CSU researchers identify potential cause of cattle reproductive problem


Scientists at CSU in Wagga Wagga have identified an organism that can cause significant reproductive problems in cattle herds.

Ureaplasma diversum under the microscope. Photo: Dr Kapil ChousalkaScientists at Charles Sturt University (CSU) in Wagga Wagga have identified an organism that can cause significant reproductive problems in cattle herds.
It’s the first time the Ureaplasma diversum (U.diversum) bacteria has been detected in cattle in Australia.
The bacteria can cause genital lesions, inflamation of the internal reproductive organs, early and mid  pregnancy loss of calves and the birth of sickly calves.
The research team from the CSU School of Animal and Veterinary Sciences led by Professor Peter Chenoweth and Dr Kapil Chousalka, examined cases in the Riverina and Upper Murray regions of NSW.
Professor Chenoweth said local veterinarians, Mr Dave Hall and Mr Bill Graham, sought advice after noticing bulls with severe genital lesions.
“The vets considered that it was a relatively recent problem that was getting worse, and that it was relatively widespread,” he said.

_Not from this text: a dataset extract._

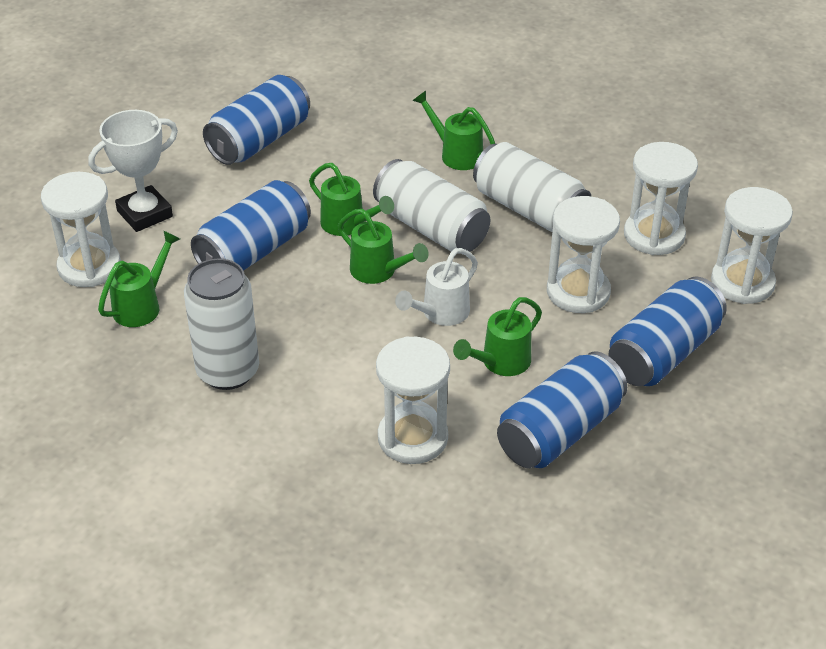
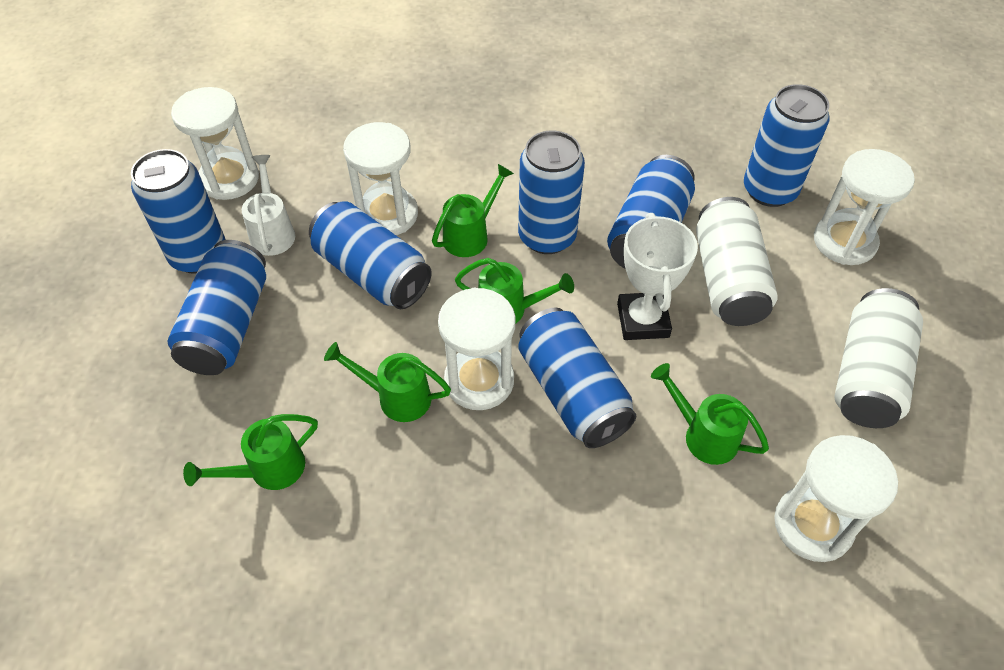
blue can: 4 -> 7
white can: 3 -> 2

While the bacteria has been detected in southern NSW cattle herds, Professor Chenoweth expects  it will be present in other areas.

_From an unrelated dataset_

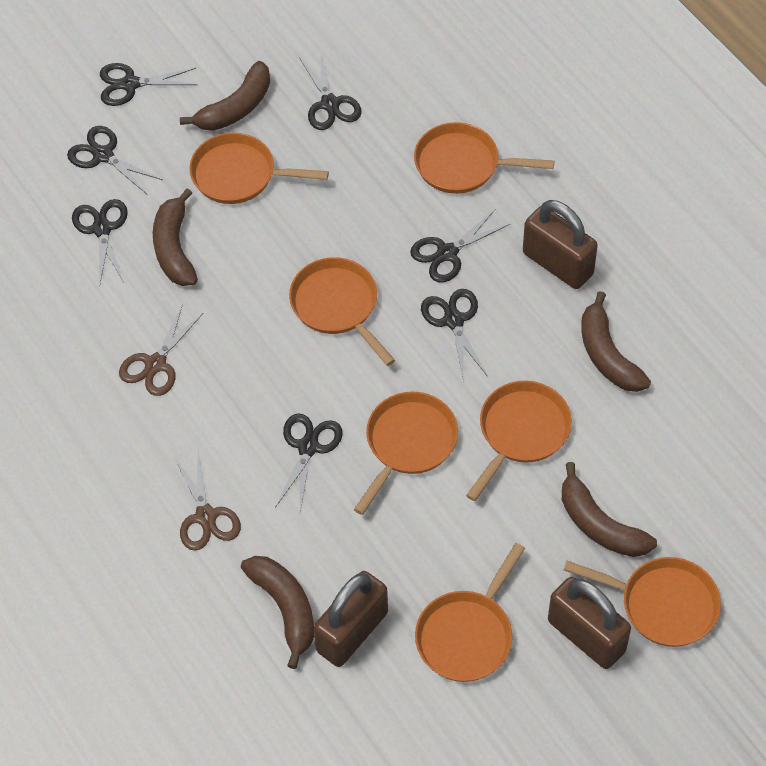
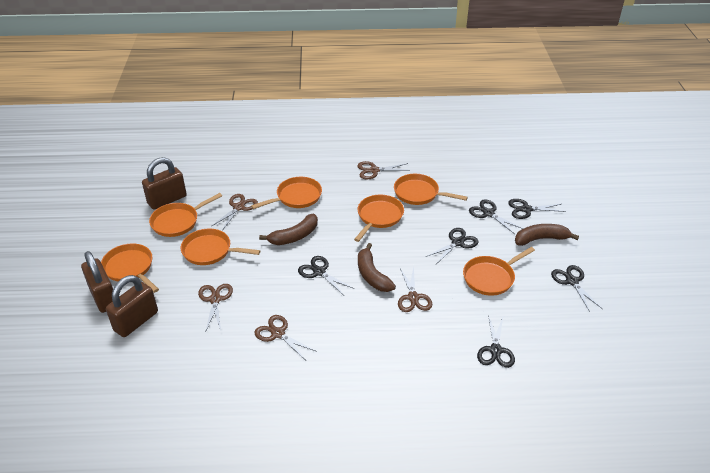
black scissors: 7 -> 6
brown banana: 5 -> 3
brown scissors: 2 -> 5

The economic impact of this bacteria in Australia is yet to be determined but a study in  a large affected cattle herd in the US showed a 15 to 17 per cent drop in the number of heifers calving.
Professor Chenoweth said the organism can be a benign inhabitant of the reproductive tract that can flare up in some circumstances.

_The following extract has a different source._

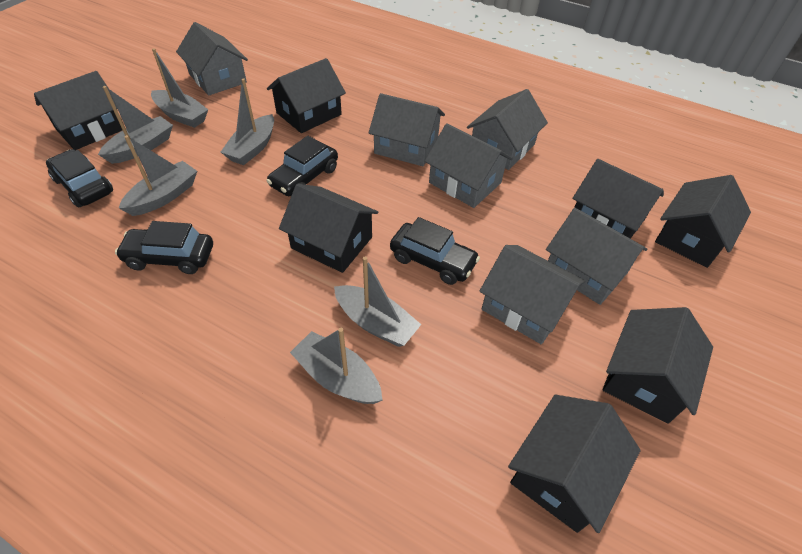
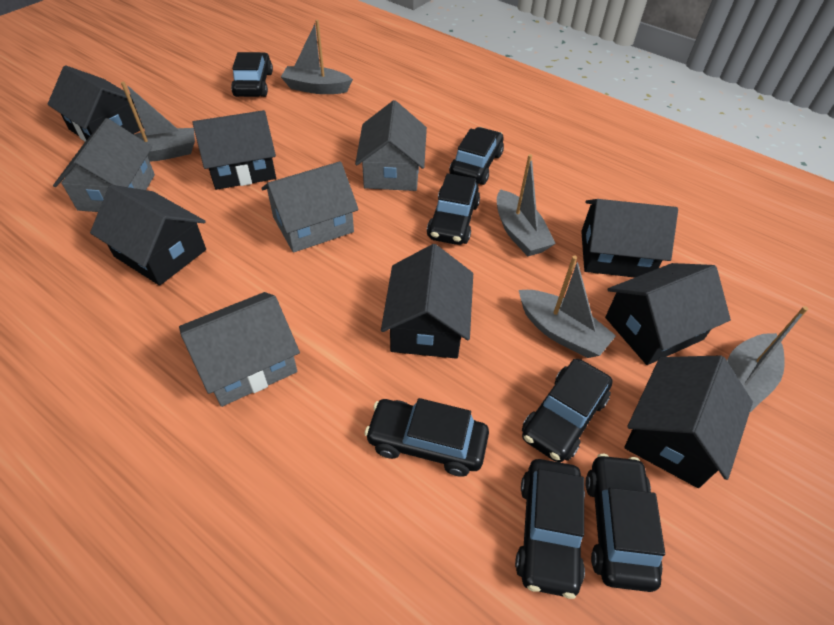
black car: 4 -> 7
grey boat: 6 -> 5
grey house: 6 -> 4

“It’s spread during mating with an infected animal, but can also spread from mother to calf during birth and from the vagina to uterus during artificial insemination.”
Professor Chenoweth said the organism is difficult to culture and its identification is a testament to the skill of CSU researchers and the excellent diagnostic laboratory facilities available at the University.
“It has helped to provide at least part of the  answer to a mysterious problem and knowing what it is helps us to put management tools in place that can control or reduce the effects,” he said.
Professor Chenoweth believes treating with antibiotics during the joining season may reduce the impact of the organism.
He urges cattle producers to closely monitor bulls as the lesions often become worse during the second week of mating.
Professor Chenoweth said more research is needed to understand the epidemiology  of the  organism, including a possible interaction with feeding cattle high protein diets.